I’m excited to announce our new sermon series starting this week (May 8 – Mother’s Day) entitled “Ruin to Restoration,” a sermon series on the books of Ezra and Nehemiah.

Historical Context

These two books describe the narrative of the people of God who have been in exile under Babylonian rule who now find themselves under Persian rule in relatively short transition. Unlike the Babylonians, the Persians believe in religious plurality and encourage the Jews to worship freely. God grants them favor with King Cyrus and subsequent kings through the edict and resources to rebuild Jerusalem. The stories of Ezra and Nehemiah chronicle those journeys in rebuilding the city and the temple.

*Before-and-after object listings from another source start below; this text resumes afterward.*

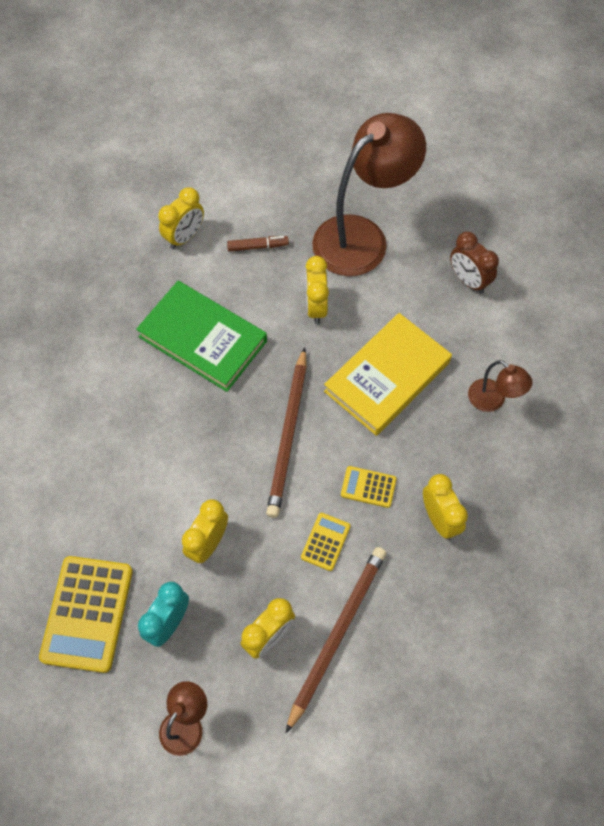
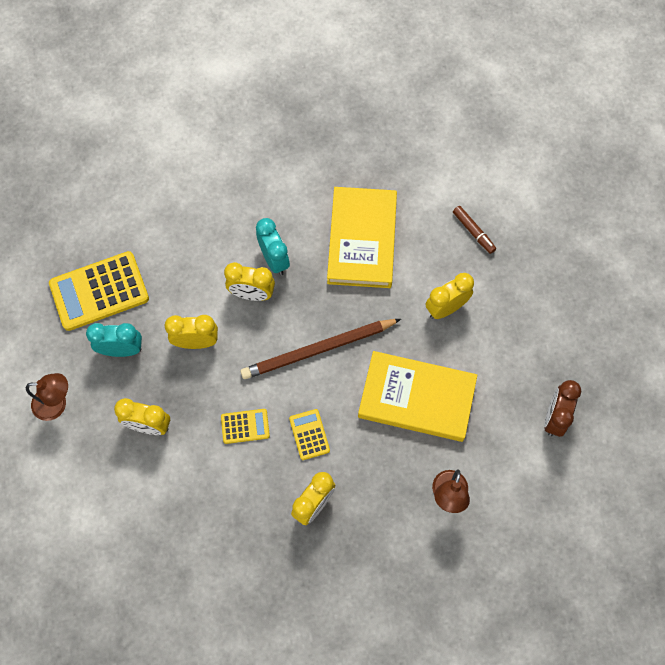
camera: 60 degrees right, 5 degrees up
(170, 425) = (274, 260): none -> turquoise clock
(185, 237) = (445, 173): yellow clock -> yellow clock (252, 294)
(203, 339) = (362, 240): green book -> yellow book
(337, 634) = (177, 474): brown pencil -> none
(362, 236) = (539, 307): brown lamp -> none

Why Is This Such a Big Deal for Jewish History

This is a huge turning point in the history of Israel. Babylonian exile and the destruction of Jerusalem and the temple was their punishment for how they used the temple as their religious talisman to protect them from external and outside influence (Jer 7:1-11). For Jews in exile, they were trying to figure out how to atone for their sins (without the temple) while they were under Babylonian rule. When King Cyrus commissions them to go back to Jerusalem, they are overjoyed and understandably so. They now will be able to atone for their sins and worship the LORD how He has instructed them.

Modern Day Application

It also shows how God has not forgotten His covenant people even though they had forgotten Him. He is faithful to them and has sovereignly guided their history. As we study these books, we are reminded of God’s covenant with us and how He does not forsake us or leave us in spite of our sinful and rebellious actions. Like the Jews who returned to Jerusalem, our response to God should always be one out of humility and repentance. The people returned to the law that had guided them for so many years and returned worship to the true and living God.

God truly restores people from ruin, and He is still in the restoration business today. Because of Jesus, God restores us through the work of His son, and atonement has been made so we can truly come into restorative relationship with God today.